Young Edward Pugin himself remarked that ,"even when a child, he remembered hearing his father say that of all the churches which he had designed the Killarney Cathedral was the nearest to his heart, for he had endeavoured to make it a splendid temple to Almighty God". With a characteristic nod to the realities of the the Tourist Trade, he referred to "the vast numbers who flock to gaze on its unrivalled scenery, which, as it were, called, with a voice, half-divine, for the erection of a temple of worship suited to the beauty and majesty with which the God of Heaven had clothed every hill and valley of that earthly paradise."
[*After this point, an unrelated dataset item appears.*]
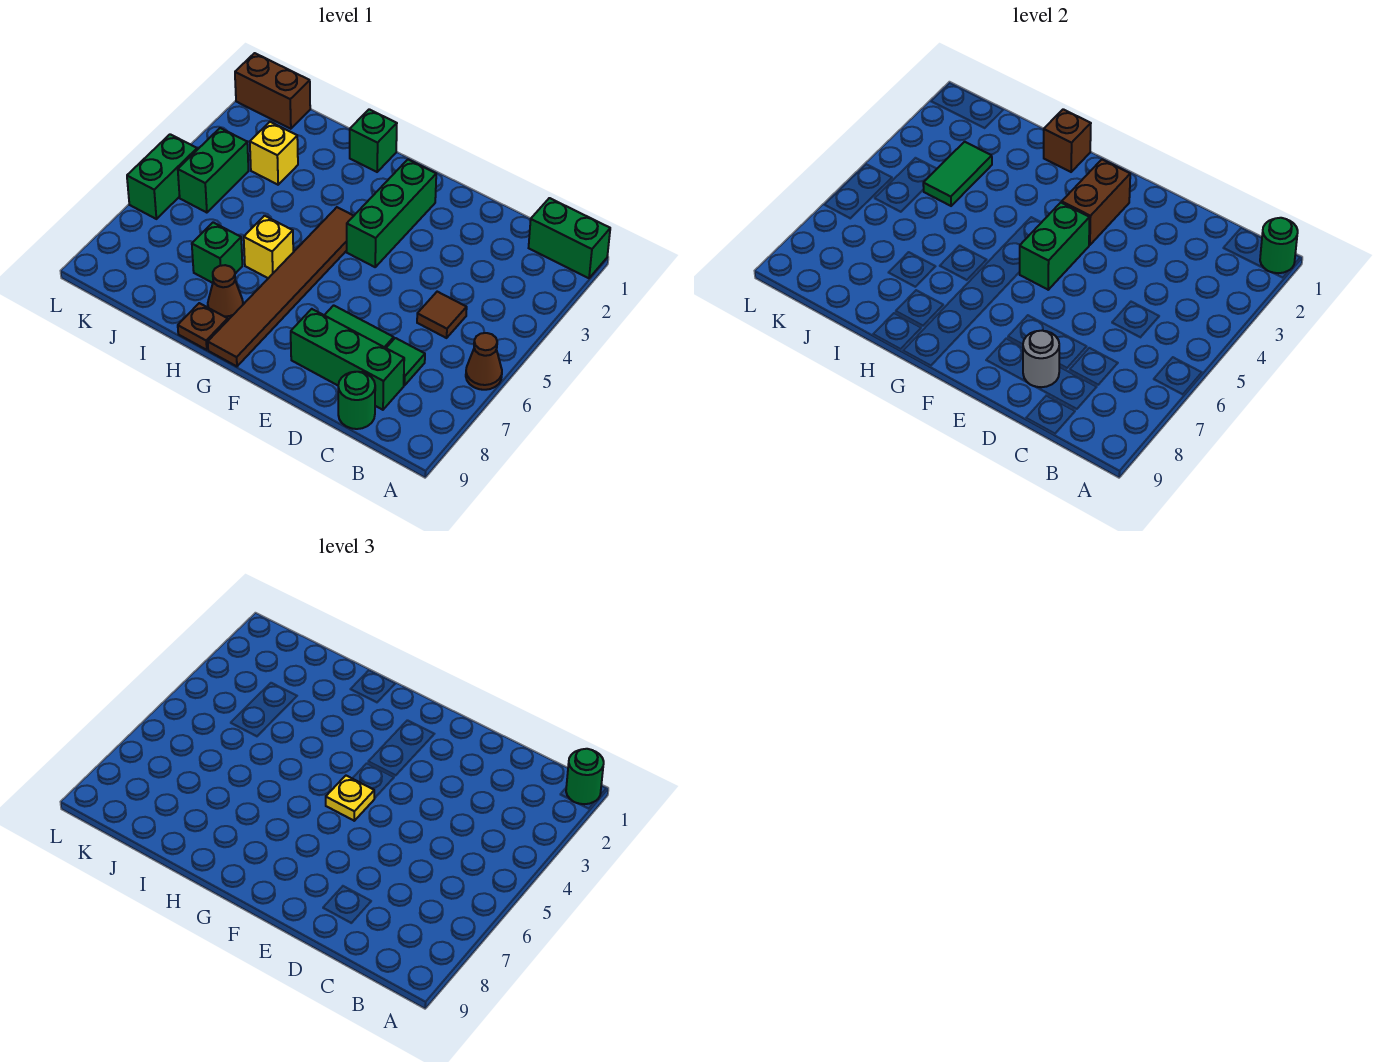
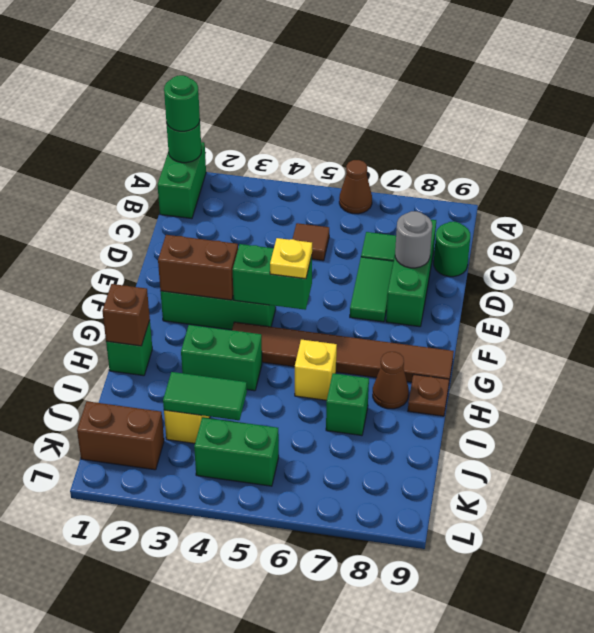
brown brick K1:L1 level 1 -> brown brick K1:K2 level 1
green brick L5:L6 level 1 -> green brick H3:H4 level 1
The inhabitants of the Iveragh like that sort of thing: the Tralee Chronicle records "loud cheers"! In August 1861, Queen Victoria, her family and their entourage, were to pay a spectacular State Visit to Killarney, Lord Castlerosse being their host, but it is not not recorded that the Visit included Mr Pugin's masterpiece. I doubt it!

 

However, 2024 is, I think, the second year in which the name ... even, the identity, of S Brigid ... has been disrespectfully glossed over. The Irish State ... whatever would Mr Devalera have said, or General Michael Collins, each of them devout men ... has appointed the First Monday of February as a Bank Holiday in honour of ... is it S Brigid or Imbolc or a conflation of both?

My unhappy fear is that this is yet another lamentable expression of the Secularisation, the deChristianistion, of the Irish National State When I first began our visits to that Island, I rejoiced to be setting foot on a part of the British Archipelago where Divorce, Abortion, and all the other horrrs, had no place. 

1 comment:

Terry said...

You tell us, Father Hunwicke, that in the past you “rejoiced” that “divorce, abortion, and all the other horrors, had no place” in the Republic of Ireland. But there were many, many horrors inflicted on young and vulnerable people in Catholic Ireland during the period (roughly 1930 to 1970) when Eamon De Valera and John Charles McQuaid wielded power, each in his own way. What about the physical abuse inflicted on children in schools run by the Christian Brothers? My own father was a victim, and the order itself has now apologised unreservedly for the behaviour of their brothers. What about the inhuman conditions of near slavery endured by girls and young women in the Magdalene laundries? In another unreserved apology, this time by the Taoiseach, Enda Kenny, in 2013, the laundries were referred to as "the nation's shame"?

There was so much hideous human suffering in the “Catholic Ireland” of the mid-twentieth century. And surely nobody who is in touch with historical reality could fail to acknowledge this and fail to see the close involvement of the Church and the Irish State in these horrors.

I suggest that Ireland has become a much more compassionate, caring and civilised country since the Church lost its stranglehold on Irish society.